Database Transaction Costs with where clause

Question

I have a database table like below.

My purpose is to set one of the row to default with some event. That means, if use choose to make the row with ID = 5 as default, then the isDefault value for row with ID = 2 will be set to N and the same for row with ID = 5 will be updated to Y.

As I thought of, two ways to implement this. In both the ways, it needs to make two DB transactions.

1. Set all the rows of isDefault to N and then update the row with ID = 5 to Y.
2. Update the isDefault field to N where isDefault = Y and then update the row with ID = 5 to Y.

In both the cases, first we need to traverse the entire table to update the isDefault field to N. If the table size grows up, traversing the entire table is costly and time consuming.

I am looking for a optimized solution for this scenario. Please let me know, which one is better and why ? I will appreciate to know any other optimized solution.

Answer 1

You really do not have to traverse the entire database!

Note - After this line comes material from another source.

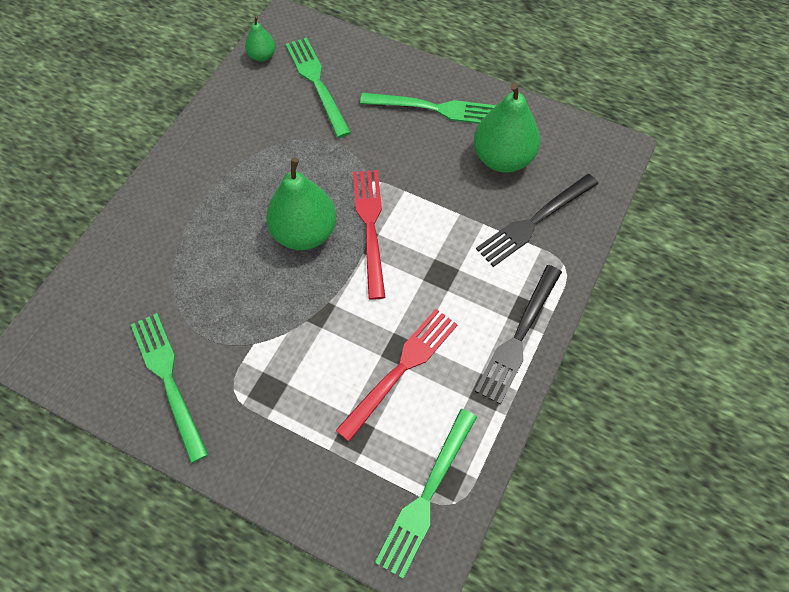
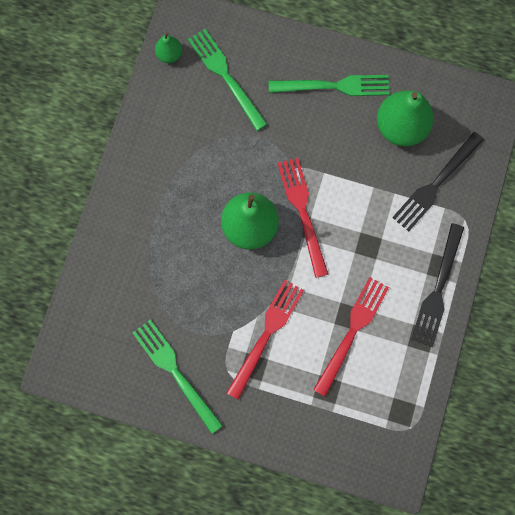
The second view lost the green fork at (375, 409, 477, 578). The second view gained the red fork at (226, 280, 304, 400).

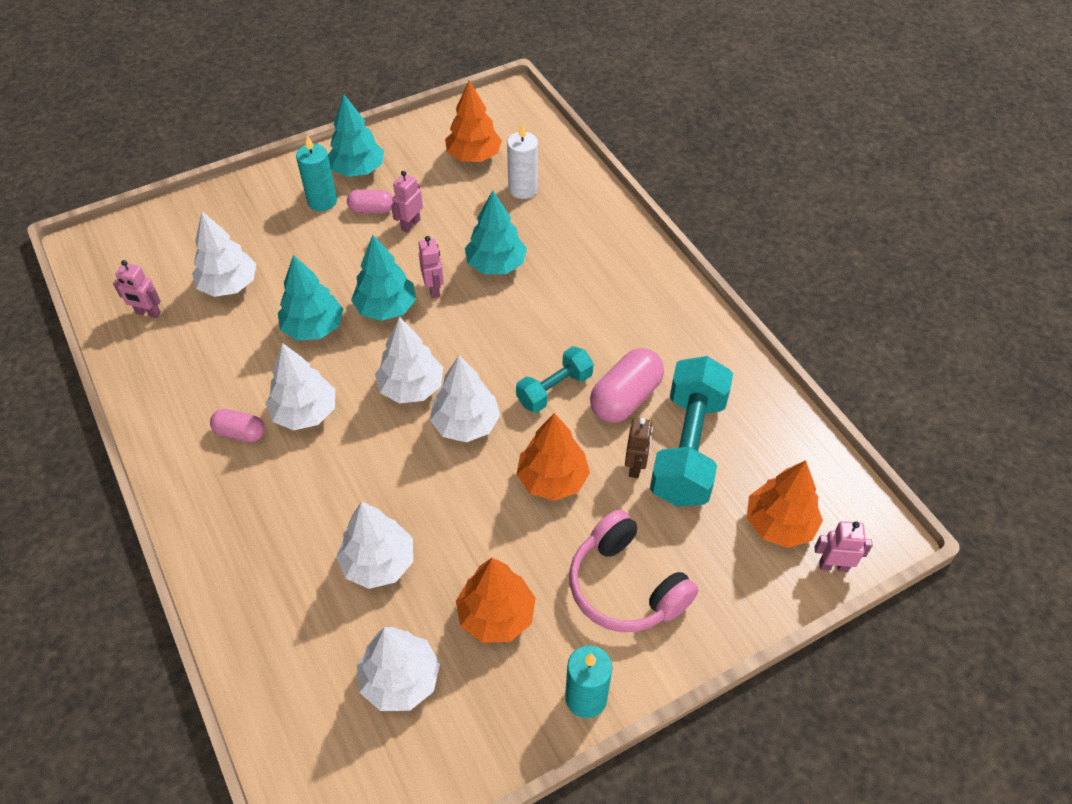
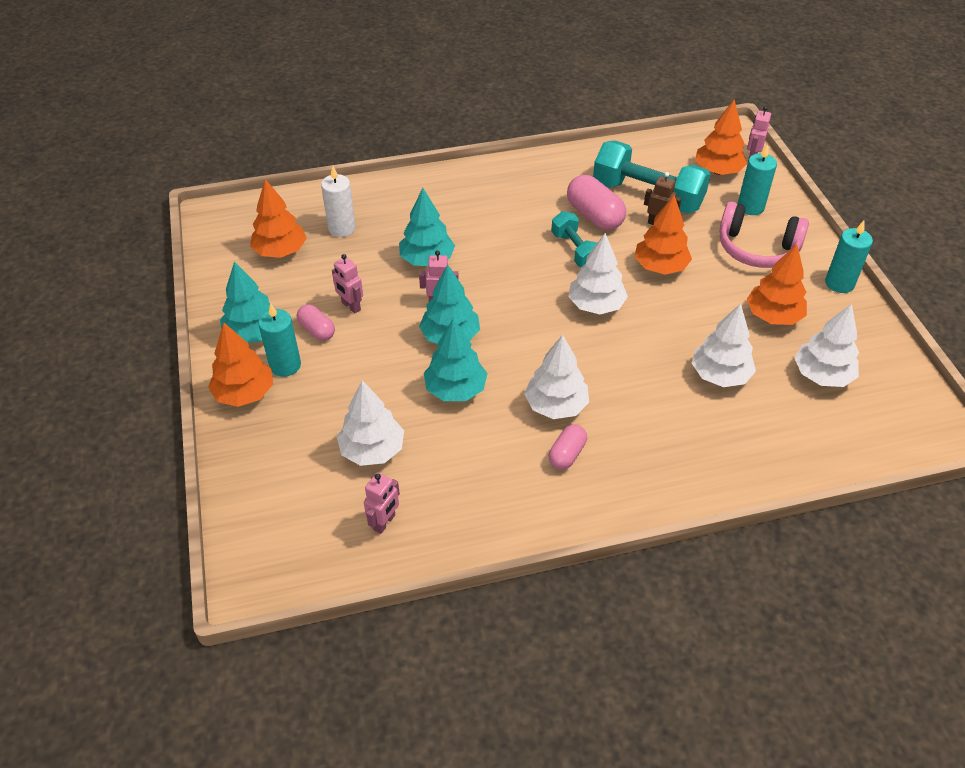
The pink capsule at (347, 189, 393, 214) ended up facing another way, 60 degrees counterclockwise from before. The second view lost the white tree at (375, 317, 443, 403). The pink headphones at (569, 509, 698, 632) ended up facing another way, 45 degrees clockwise from before. The second view gained the orange tree at (208, 323, 273, 407). The second view gained the turquoise candle at (738, 144, 777, 215).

In case 1: "Set all the rows of isDefault to N and then update the row with ID = 5 to Y.", it is definitely a bad choice. Why bother to set ALL the rows to N? The only thing we need to do is in case 2:

"Update the isDefault field to N where isDefault = Y". In this case, we have to lock all the effected rows and set them to N . The complexity doing so is O(log n) if the index on column isDefault in a B-tree like structure, or O(1) (constant) if the index is a hash-type structure. If you do not have any index on column 'isDefault', you will have to traverse all the rows, whose terrible low efficiency is not acceptable in practice.

Then the optimized solution is case 2, plus an index on column 'isDefault'.